The GTX 285 is faster than the GTX260 even at 1024x768.

the GTX260 get 57fps and the GTX285 get 65fps
April 5, 2009 6:48:53 PM

Yes, I've looked at a lot of benchmarks, and the gtx285 does get as much as a 20% improvement on average at 1680x1050 (there's a great article here at Tom's that gives averages over a few different games). But if I'm targeting 30-50 FPS, the gtx 260 seems to be fine. The gtx 275 falls between the two in price and performance. If I'm willing to OC my gtx260 I might get back that 10%.
April 5, 2009 9:52:27 PM

Look my friend.
Before 2 months i changed my GTX 260 xxx edition and i bought a GTX 285. I agree that the difference is only 20% (i play the same games with you) but specially in Crysis if you play at 1680X1050 (like me) in high settings you will see a noticable difference between the 2 cards. I am very very happy with my new card because its also an investment for the future games....
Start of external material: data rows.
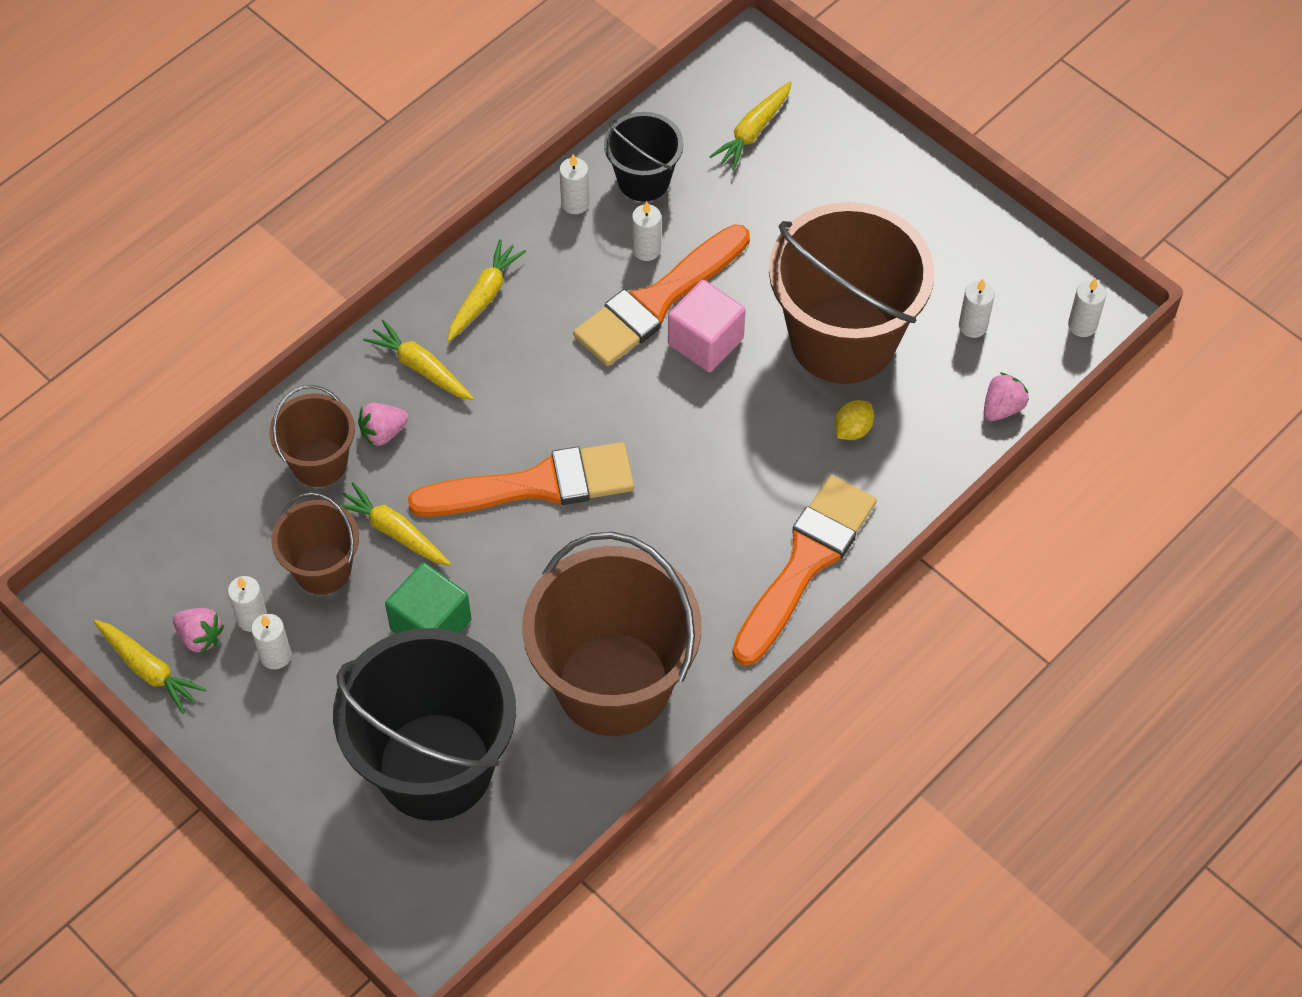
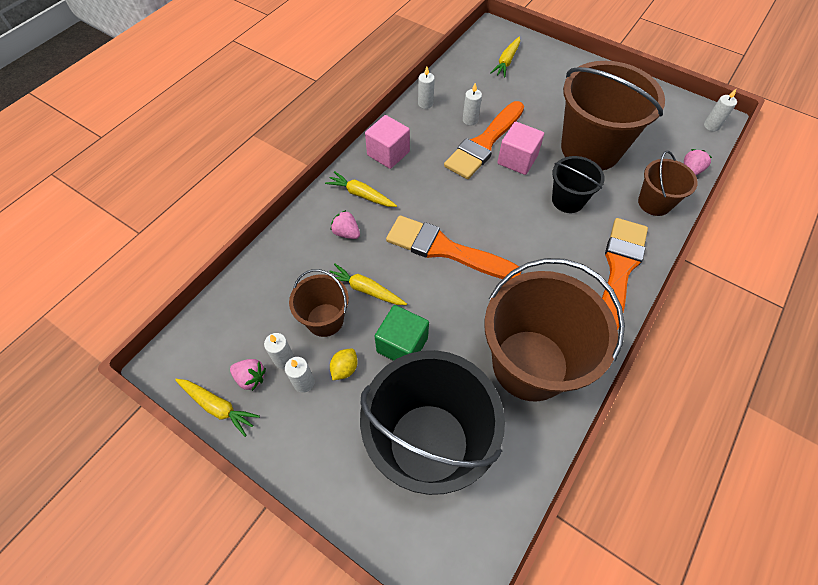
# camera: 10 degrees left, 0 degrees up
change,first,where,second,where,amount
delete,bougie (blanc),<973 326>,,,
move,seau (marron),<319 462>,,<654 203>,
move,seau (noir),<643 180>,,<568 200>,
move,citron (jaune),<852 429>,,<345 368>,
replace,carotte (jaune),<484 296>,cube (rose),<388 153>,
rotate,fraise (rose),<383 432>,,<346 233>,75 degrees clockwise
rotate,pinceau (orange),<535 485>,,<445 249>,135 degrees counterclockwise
P.S. sorry for my poor english

My specs: E6850 3.33 Ghz oc, mobo Asus P5QL-E, 4 gb ram DDR2 1066 and 22'' monitor
April 5, 2009 10:15:59 PM

I find I keep thinking about this differently every hour. In all the benchmarks I've seen, the GTX 285 is always on top @ 1680x1050 (for single gpu, non-SLI and non-xFire setups). I was trying to think of this as not mattering, but I beginning to think maybe you're right.
April 6, 2009 12:16:23 AM

I would go with the gtx 260 core 216. Given the price difference and the resolution, i think it's better suited. I wouldn't be too worried about the futureproof part, at the end of the day, the 2 cards are quite similar, same architecture really; by the time the 260 is outdated, the 285 wouldn't be any different. In my opinion, the gtx 285 isn't suitable at any price range; you could get 2 4870's for about the same price. With a bit of oc, the 260 wouldn't be too far behind the 285 btw. It is the price/performance ratio that puts the 285 out of the question for me. Go with the 260 core 216, i saw them going for as low as $180.
April 6, 2009 1:50:20 AM

The 4890 is another tempting option. $40 more than the gtx260-core216, but closer in performance to the gtx285. It's also supposed to overclock well.

I've been finding it easy to get hung up on the gtx285 because it leads todays cards in the current set of benchmarks (here and elsewhere). But this lead is at most 20%, and I think you're right that in a few years this will seem very small.